# temp gauge one a 67



## wytnyt (May 17, 2008)

how has others added a gauge for the temp on their 67 instead of just using the temp light?
i would prefer using both at the same time and just use a gauge mounted on lower dash also
any ideas is most appreciated
thx


----------



## 05GTO (Oct 6, 2004)

My 67 has an underdash temp gage which came with a replacement temperature sensor that replaces the original temp sensor.
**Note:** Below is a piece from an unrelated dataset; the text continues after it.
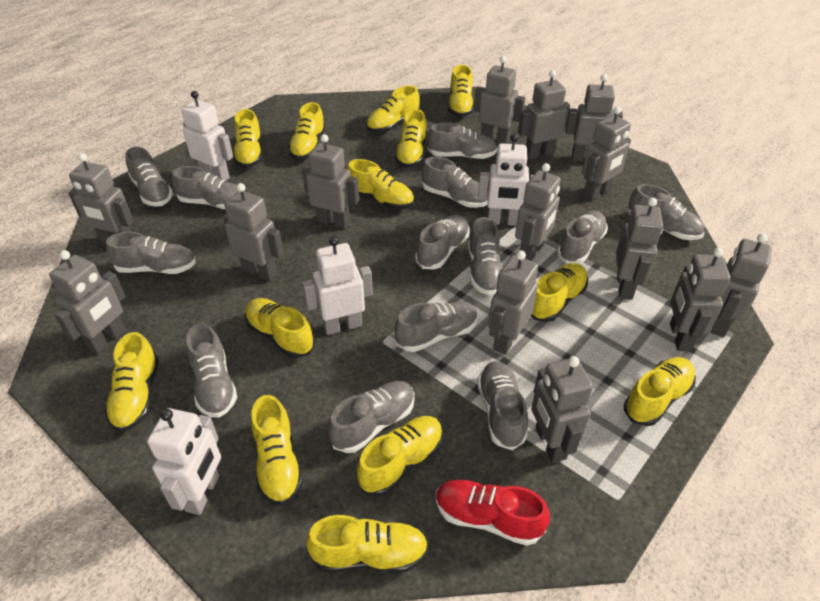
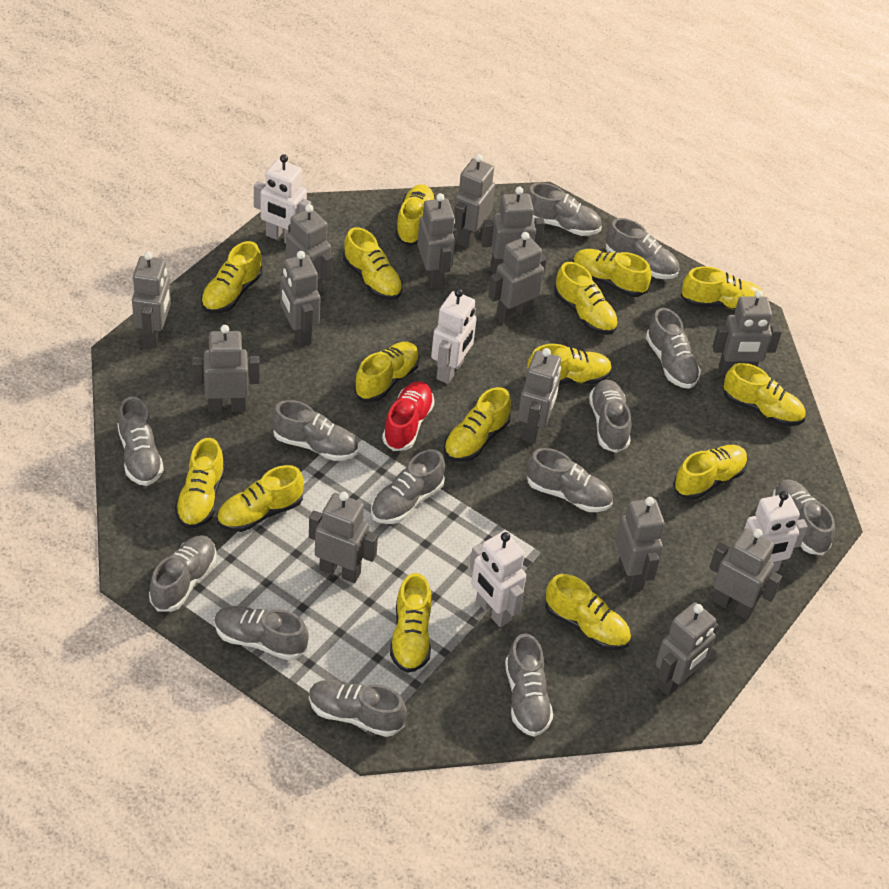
yellow shoe: 13 -> 15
This disabled the original factory tell-tale (idiot) light


----------



## wytnyt (May 17, 2008)

i had thought about drilling and tapping out the other flat area on the opposite side of the intake but dont want to alter the intake.
was hoping there was another way to have both as i wanted all the lights to work also even tho their almost useless in reality
i guess ill have to go that route like yourself.
thx 05gto


----------



## geeteeohguy (Feb 2, 2008)

How about drilling and tapping a hole for the other sensor in the water outlet? Some later model outlets are even set up this way for thermal vacuum switches. That way, you would be modifying a cheap, readily available part, or using a junkyard part. You could also install it in the upper rad hose, like those old CA smog device kits had. Or, better still, plunk down the Big Bucks and get and install a Rally Cluster dash, that comes with the guage!!!! Have fun...
Jeff


----------